La faute de frappe qui valait 12 millions de dollars

Le marché de l’aluminium de Londres a plongé, ce mardi, à la suite d’un «fat finger», une faute de frappe sur des opérations, portant sur près de 12 millions de dollars. De tels accidents arrivent régulièrement.
En 2001, un trader de chez UBS a fait perdre à sa banque près de cent millions de dollars après avoir vendu 610.000 actions à 6 yens alors qu’il cherchait à vendre 16 titres à 600.000 yens. En 2005, un stagiaire chez Mizuho a fait une erreur similaire dont la réparation a coûté à son équipe ses bonus de fin d’année et à la banque 27 milliards de yens. En 2007, un trader de la banque Morgan Stanley a passé un ordre de 10,8 milliards de dollars au lieu de 10,8 millions. Coût de la facture après annulation de l’opération: 300.000 dollars.

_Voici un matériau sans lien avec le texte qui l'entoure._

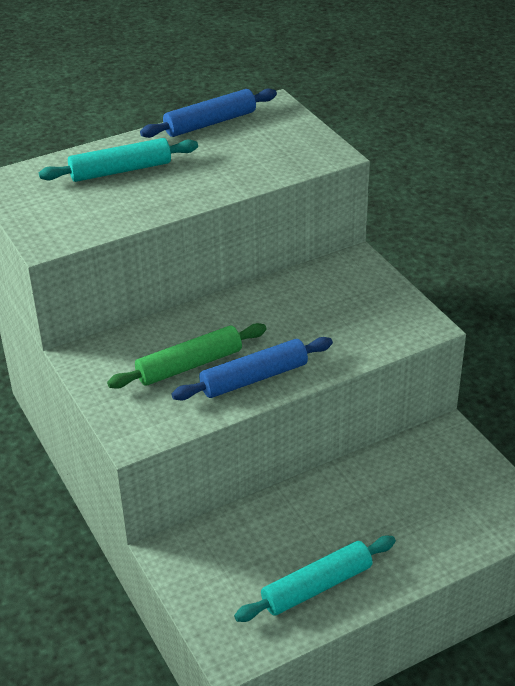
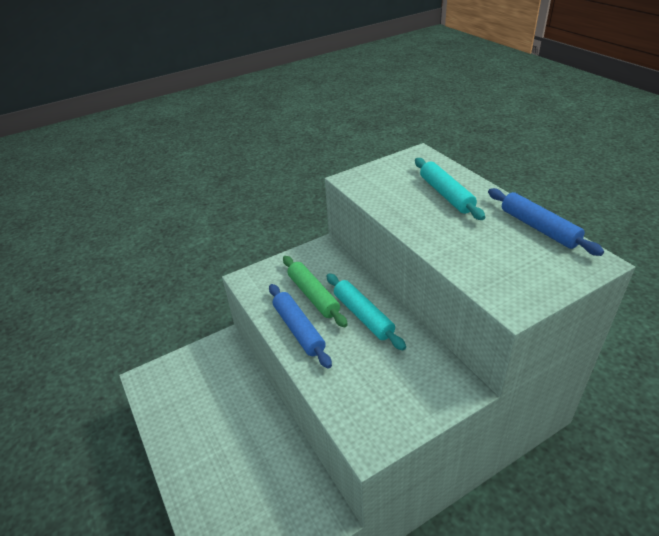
camera: 90 degrees right, 0 degrees up
(317, 587) = (182, 420): turquoise rolling pin -> turquoise rolling pin (363, 316)

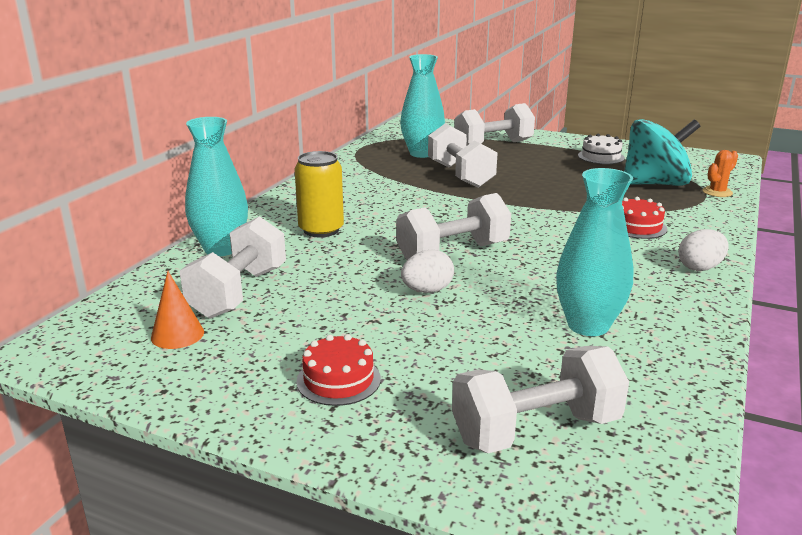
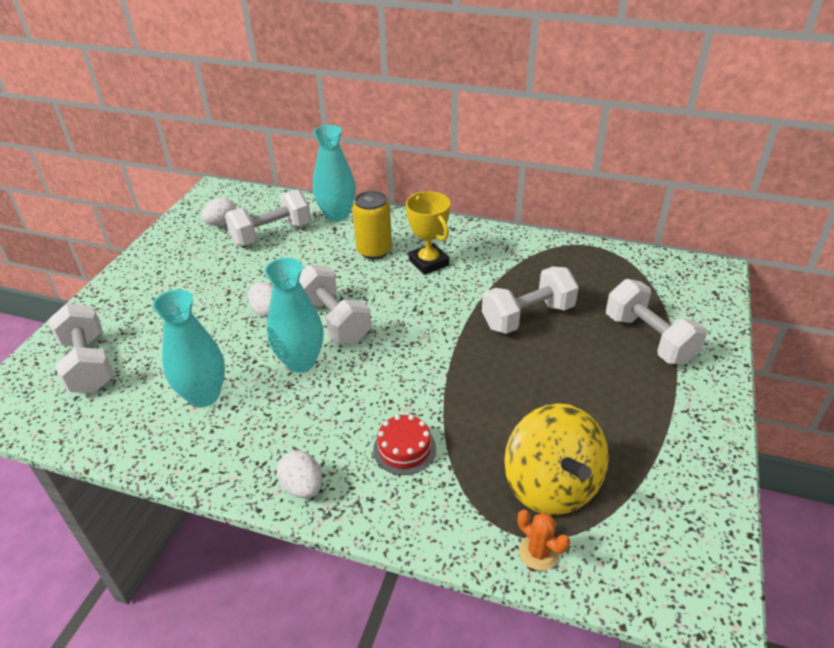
camera: 85 degrees right, 15 degrees up
(177, 334) = (222, 224): orange cone -> white egg
(238, 292) = (271, 234): white dumbbell -> white dumbbell turned 45 degrees counterclockwise
(338, 380) = (161, 286): red cake -> none
(359, 206) = (428, 263): none -> yellow trophy
(422, 153) = (589, 286): turquoise vase -> turquoise vase (301, 362)
(601, 156) = (648, 439): white cake -> none
(655, 184) = (551, 485): turquoise spinning top -> yellow spinning top

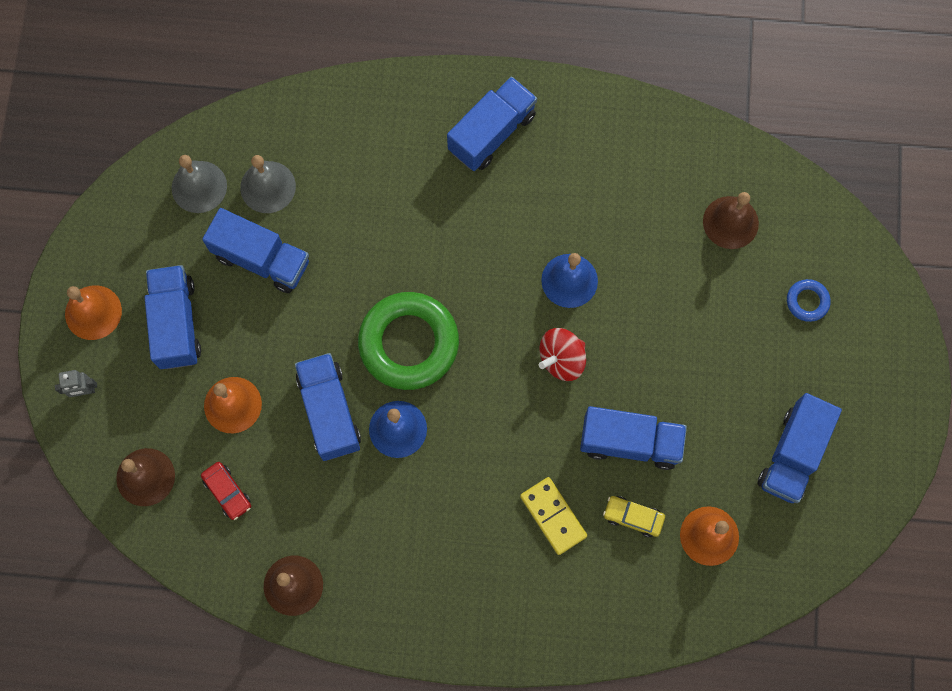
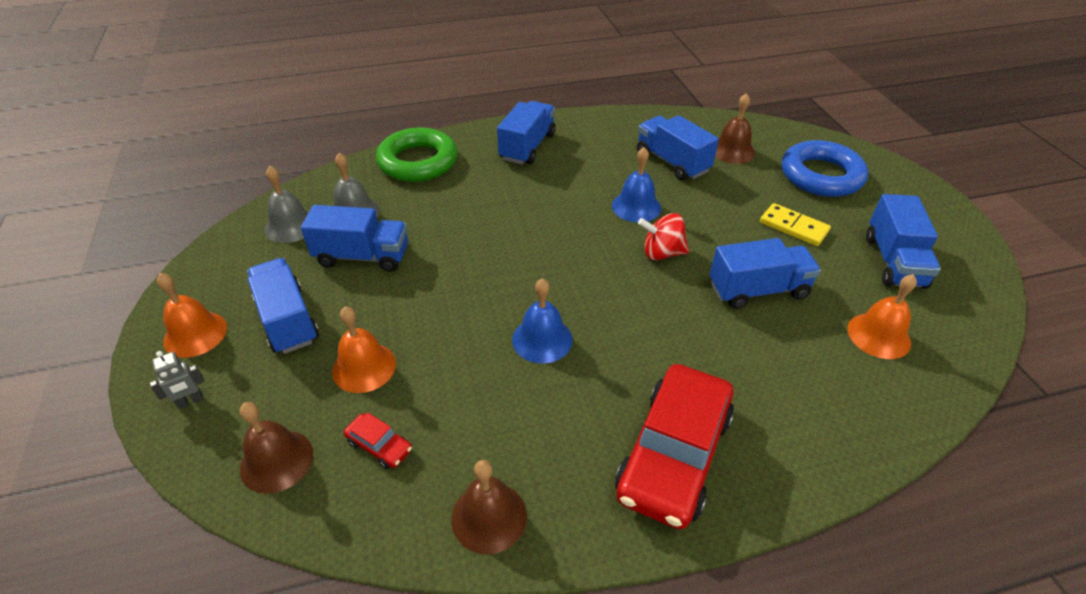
camera: 20 degrees left, 30 degrees down
(329, 412) = (468, 345): blue truck -> blue truck (672, 162)
(409, 343) = (522, 277): green ring -> green ring (418, 162)
(457, 585) = (673, 454): none -> red car
(553, 516) = (730, 363): yellow domino -> yellow domino (793, 227)
(561, 359) = (662, 253): red spinning top -> red spinning top turned 60 degrees clockwise
(633, 517) = (802, 342): yellow car -> none
(807, 301) = (821, 175): blue ring -> blue ring, size x2.27

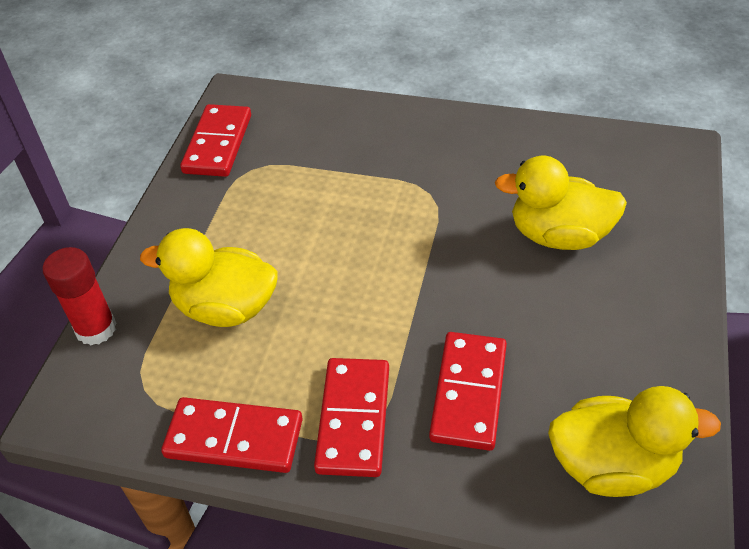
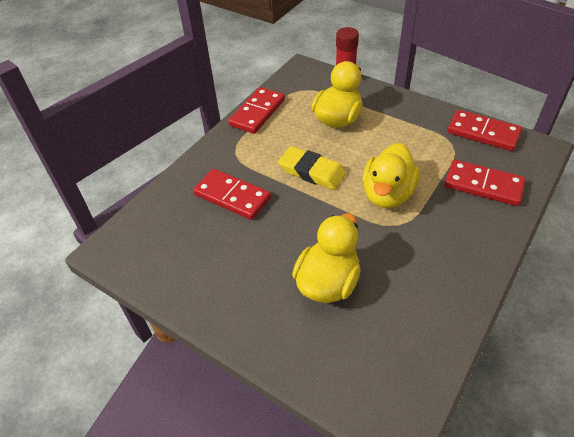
camera: 110 degrees right, 0 degrees up
(353, 419) = (243, 151): red domino -> red domino (483, 185)
(368, 306) = (312, 172): none -> yellow eraser
(612, 465) = (155, 239): yellow duck -> yellow duck (387, 194)

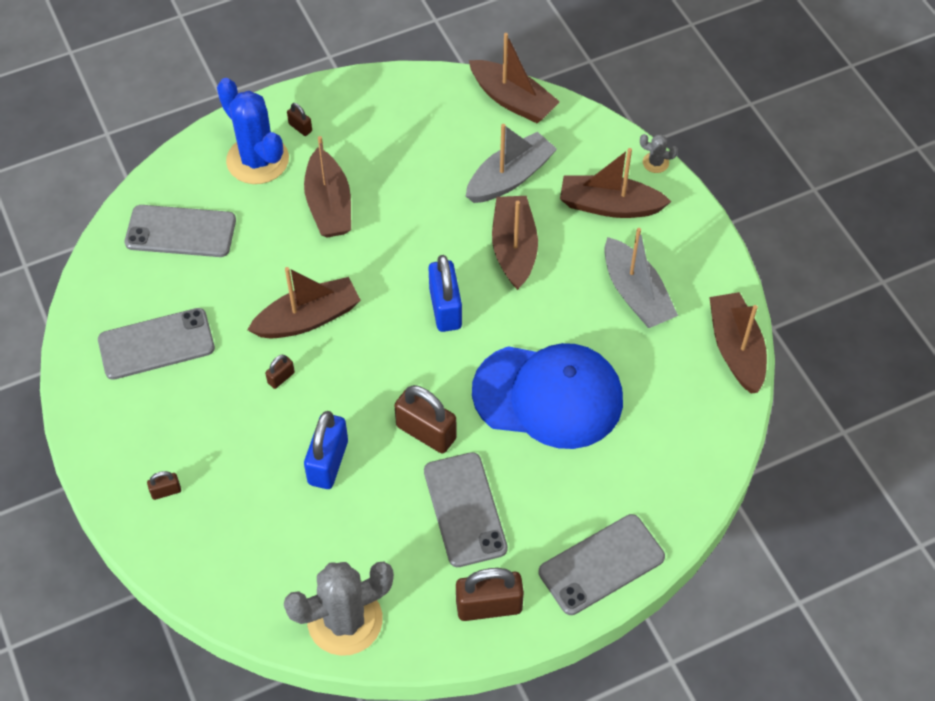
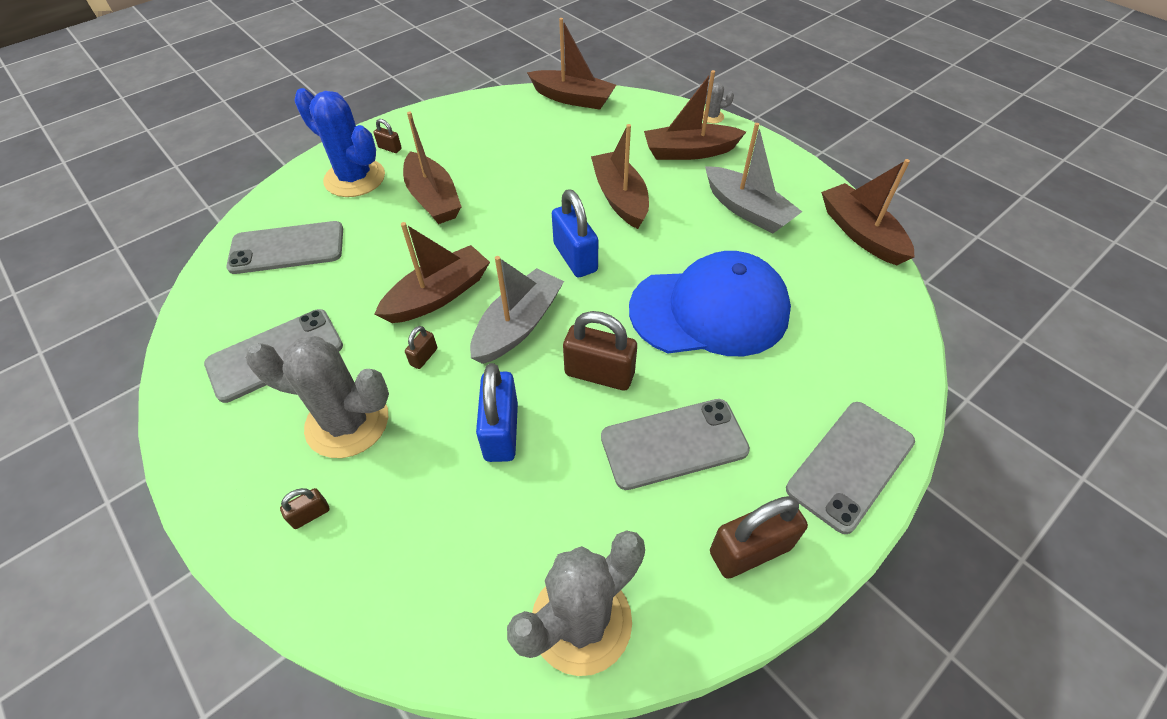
camera: 15 degrees left, 5 degrees down
(206, 422) = (347, 422): none -> grey cactus
(465, 509) = (674, 443): grey phone -> grey phone turned 75 degrees counterclockwise
(510, 177) = (593, 149): grey boat -> grey boat (518, 325)

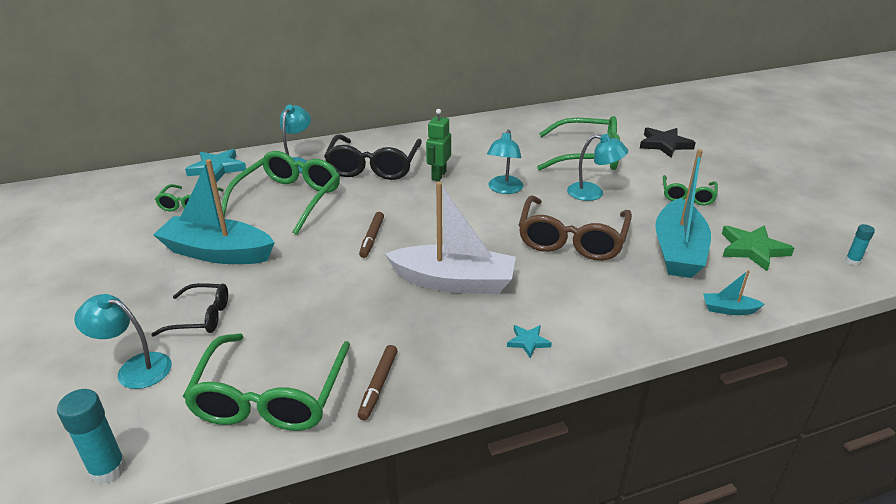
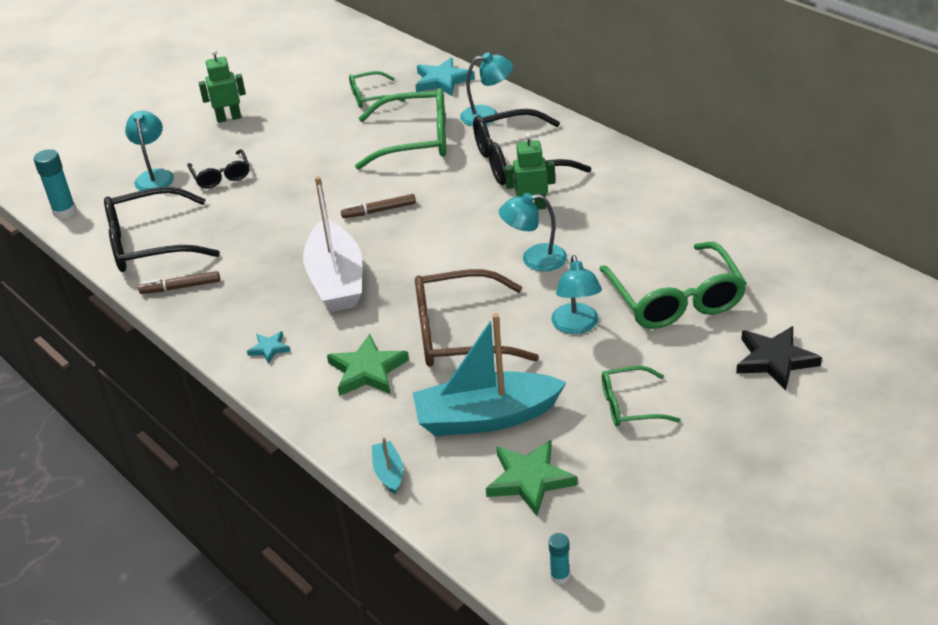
camera: 70 degrees right, 5 degrees up
(96, 291) = (229, 118): none -> green robot
(217, 252) = (307, 144): turquoise boat -> none
(270, 396) = (150, 243): green glasses -> black glasses
(593, 292) = (367, 370): none -> green star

Néanmoins, l’informatisation des opérations boursières n’est pas forcément la solution pour remédier à ces erreurs de typographie régulières. Les traders, avec des doigts en chair et en os, ne sont pas les seuls concernés par ces «fat fingers». Ceux-ci touchent aussi les ordinateurs. Le 6 mai dernier, c’est un algorithme qui a provoqué un krach éclair.